According to a 1998 news article in Restaurant News, Halle the Hooters Girl was conceived by Cabbage Comics (“cabbage” being Hooters lingo for “money,” or so the article says) as a promotional tool for the chain. Cabbage said at the time it had an agreement with Hooters Inc. that granted it exclusive rights to create, publish and distribute the comic book and to sell merchandise associated with the character, but that claim was contradicted by the lawsuit filed by Hooters.

Complicating matters was the fact that the Hooters trademark at the time was shared between two companies — the business encompassing the original Florida restaurant and the larger franchise organization that oversaw the chain’s national and international expansion (the companies merged in 2011). So even if the makers of the comic had gotten approval from the smaller, original Hooters business, they still needed the other company’s sign-off if they wanted to distribute the comic in that company’s markets.

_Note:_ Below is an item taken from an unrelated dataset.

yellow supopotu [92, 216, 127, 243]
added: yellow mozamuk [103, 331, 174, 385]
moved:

The plan had been to use a nationwide tour of Hooters models to promote the ongoing series, but after only one stop in San Antonio the comic was recalled and the promised series never materialized. With an original print run of only a few thousand, that first issue has since become a kitsch collectable, and online sellers often ask hundreds of dollars for copies signed by Hooters models.


9. Walt Disney v. Air Pirates Funnies
To hear Dan O’Neill tell the story, they had to practically throw copies of Air Pirates Funnies in the faces of Disney executives to get a response. When the first issue of the underground comic hit the streets in 1971, O’Neill and his cohorts expected Disney to send in the stormtroopers. But Disney lawyers didn’t make a habit of hanging out in head shops, and so it was up to a friend of O’Neill’s — a friend whose father worked for Disney in San Francisco, where Air Pirates Funnies was based — to get the ball rolling. “He took a whole bunch of our comic books and slipped them around their boardroom,” O’Neill told The Comics Journal. “They had no knowledge of us until we stuffed it in their face.”

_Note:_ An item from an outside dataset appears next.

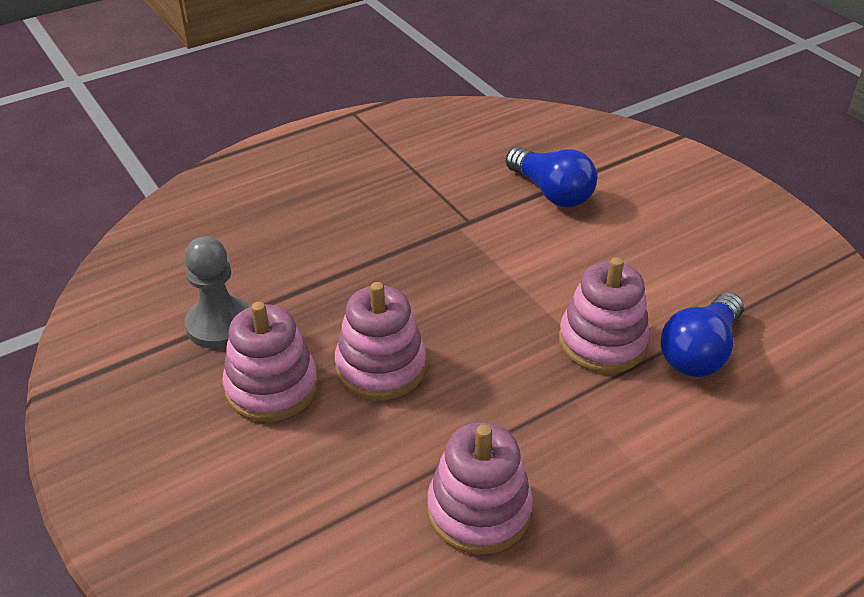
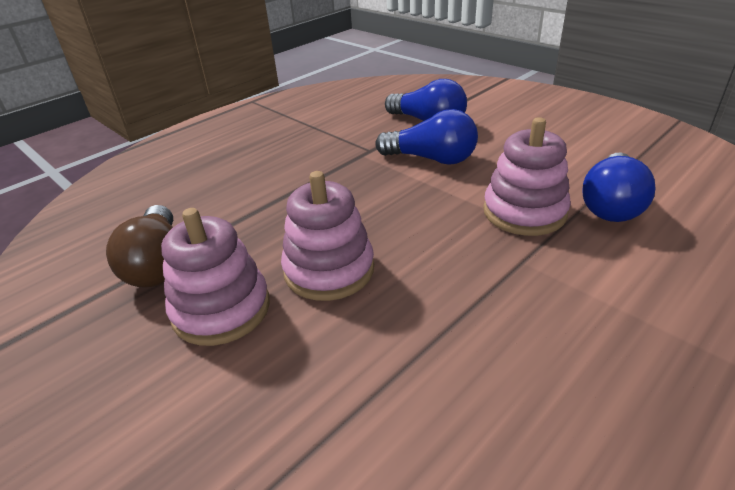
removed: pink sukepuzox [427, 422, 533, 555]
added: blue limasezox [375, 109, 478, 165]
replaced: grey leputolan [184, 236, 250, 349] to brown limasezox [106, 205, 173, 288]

Disney — famous for how zealously it protected its properties — responded all right, giving O’Neill more than he expected. “We figured they’d sue us for $400,000 and they hit us for $870,000. We were wild in our success. Every time a comic strip character appeared in one of the panels, they would say, ‘$5,000 for this one, $5,000 for that one.'”

So why did the Air Pirates Funnies gang want to get sued for publishing comics of Mickey and Minnie taking drugs and having sex? They targeted Disney because it was big and they knew it would fight back. But what they really wanted was a case that would settle once and for all a cartoonist’s right to parody.  When the case went to U.S. District Court in 1972, O’Neill argued fair use and that there was no conflict between his comic and Disney’s, as Disney was out to entertain and make money while the Air Pirates were seeking to criticize through satire and parody, and made no money from it. (“We had seven bucks,” O’Neill said. “Our crime was drawing Donald Duck. We paid our lawyers by drawing more pictures of Donald Duck and selling them.”)

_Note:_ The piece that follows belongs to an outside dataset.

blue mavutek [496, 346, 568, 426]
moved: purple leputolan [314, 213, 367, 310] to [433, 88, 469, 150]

The judge found for the plaintiffs, and O’Neill appealed, lost and appealed again, and kept right on appealing. In 1975, Disney won a $200,000 preliminary judgement and another restraining order, which O’Neill defied by continuing to draw Disney parodies. Finally, in 1978 the Ninth Circuit ruled against the Air Pirates for copyright infringement, although they dismissed the trademark infringement claims; the U.S. Supreme Court refused to hear an appeal. In 1980, weighing the unrecoverable $190,000 in damages and $2,000,000 in legal fees against O’Neill’s continuing disregard for the court’s decisions, Disney settled the case, dropping the contempt charges and promising not to enforce the judgment as long as the Pirates no longer infringed Disney’s copyrights.

O’Neill lost, though he still took it as a win: “It was rough. But it was the right thing to do. When you’re in the business of being a writer, every now and then you get your tail in a sling over the copyright sling. If you just roll over, the new artist down the road is going to get it. Mickey Mouse was just the tip of the iceberg. He represented all those things that we couldn’t say or use that were being used on us. People always burn the flag, and they never burn the right one.”